1 Not all applications result in a decision (for example ‘title change’ applications). Not all decisions are classification decisions. Classification decisions include all decisions except assessments of likely classification, decisions to revoke classifications and decisions about advertising approval, exemptions granted to show unclassified films and fee waiver applications. 1019-

2 The reason for refusing a publication classification refers to the relevant item of the National Classification Code.

3 The reason for refusing a film classification refers to the relevant item of the National Classification Code.

4 The reason for refusing a computer game classification refers to the relevant item of the National Classification Code.

5 The Classification (Publications, Films and Computer Games) Regulations 2005 provide each State and Territory with 100 free ‘eligible documents’ each calendar year if the request for the eligible document relates to the enforcement of the State or Territory law for the purposes of the classification scheme. ‘Eligible documents’ include an application for classification and a section 87 certificate.

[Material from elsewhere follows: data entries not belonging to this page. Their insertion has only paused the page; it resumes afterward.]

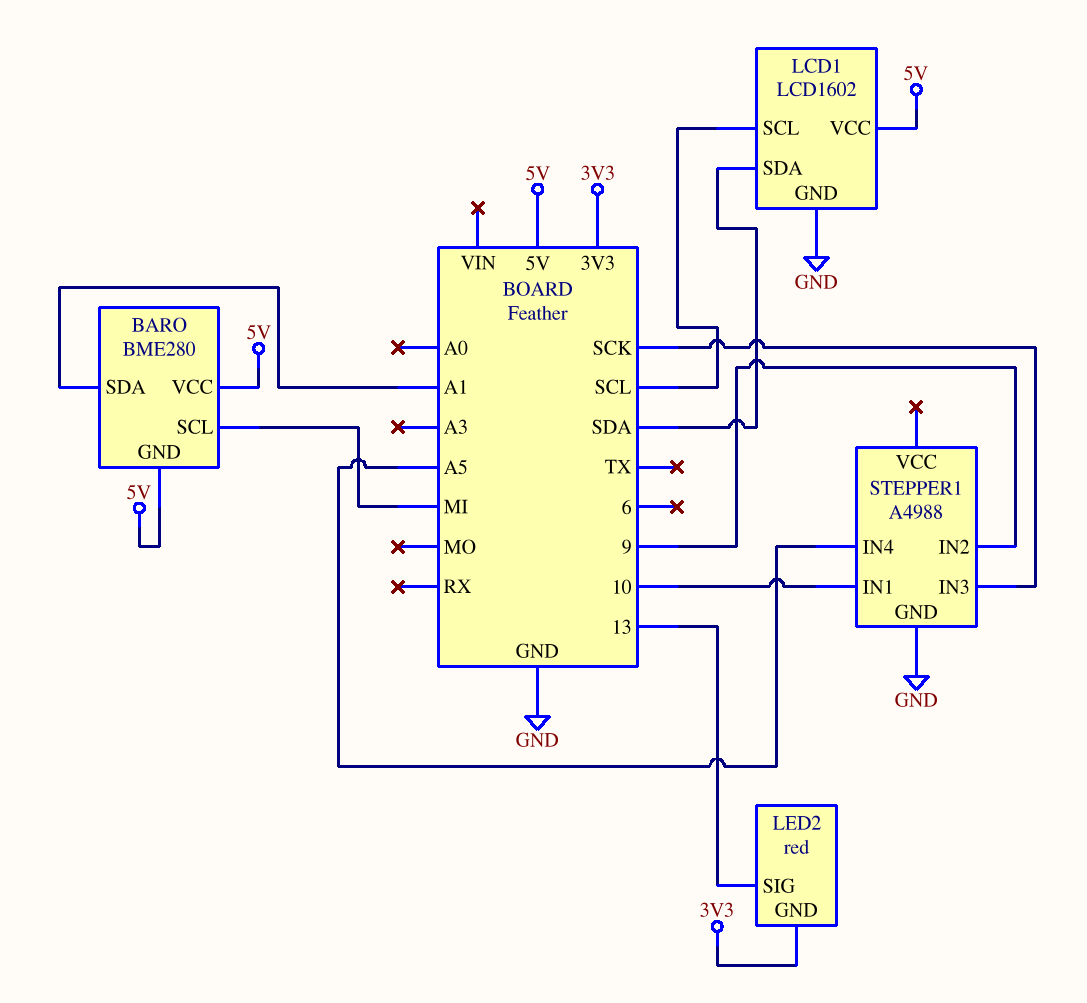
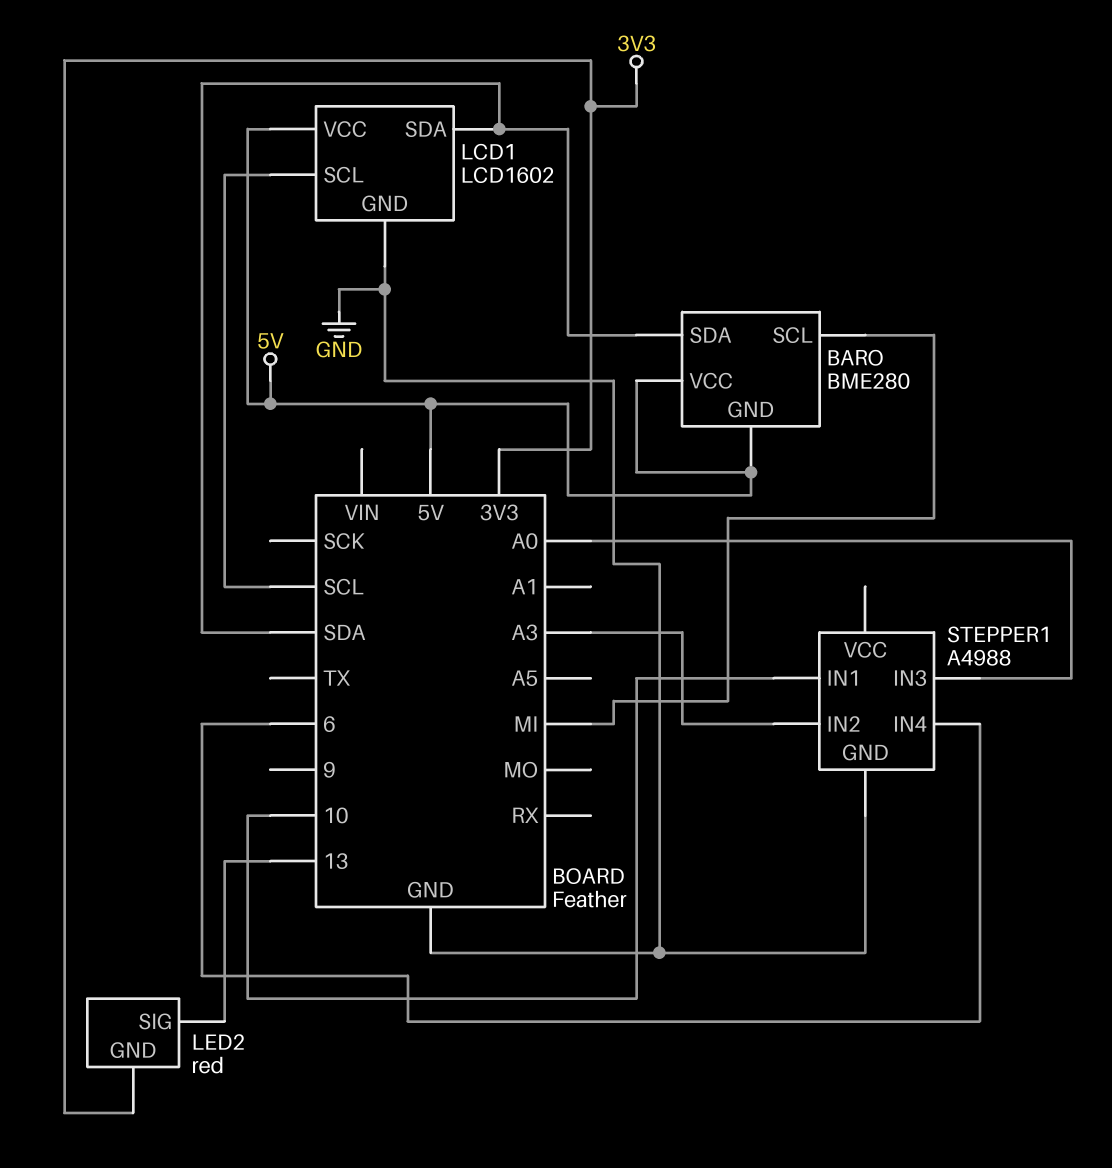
BARO pin SDA: A1 -> SDA
STEPPER1 pin IN2: 9 -> A3
STEPPER1 pin IN3: SCK -> A0
STEPPER1 pin IN4: A5 -> 6

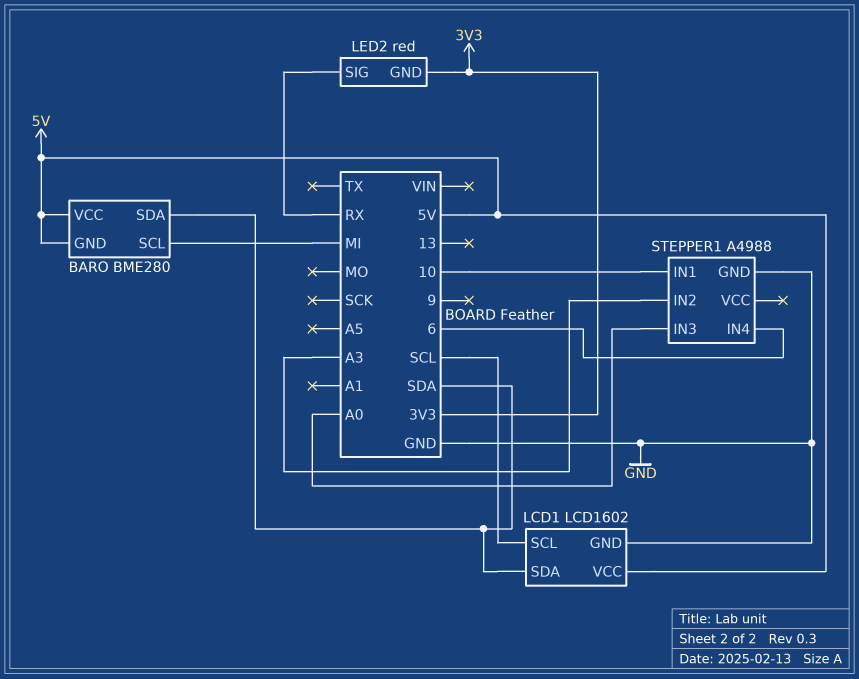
LED2 pin SIG: 13 -> RX

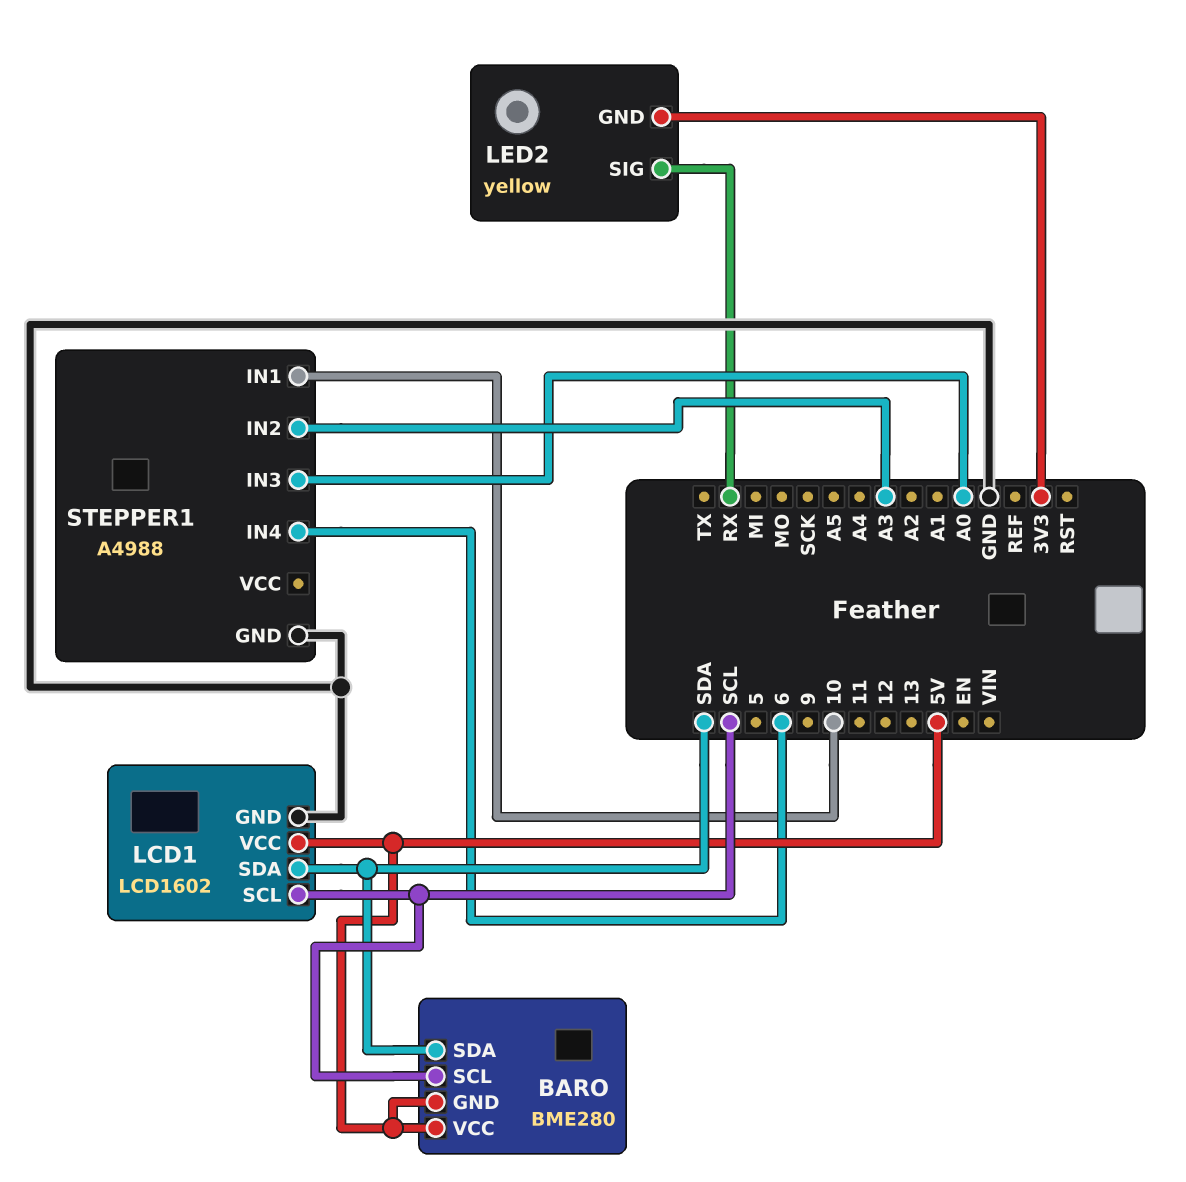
BARO pin SCL: MI -> SCL
LED2: red -> yellow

Amendments to the Regulations which commenced on 1 July 2010 allow enforcement agencies to count both the application for classification and the section 87 certificate as a single eligible document. This change effectively doubles the number of free eligible documents that can be requested.

6 A section 87 certificate is an evidentiary certificate that describes the action taken, or not taken, by the Classification Board in relation to a publication or film. This evidentiary certificate is issued under section 87 of the Classification Act.

7 The reason for refusing classification refers to the relevant item of the National Classification Code.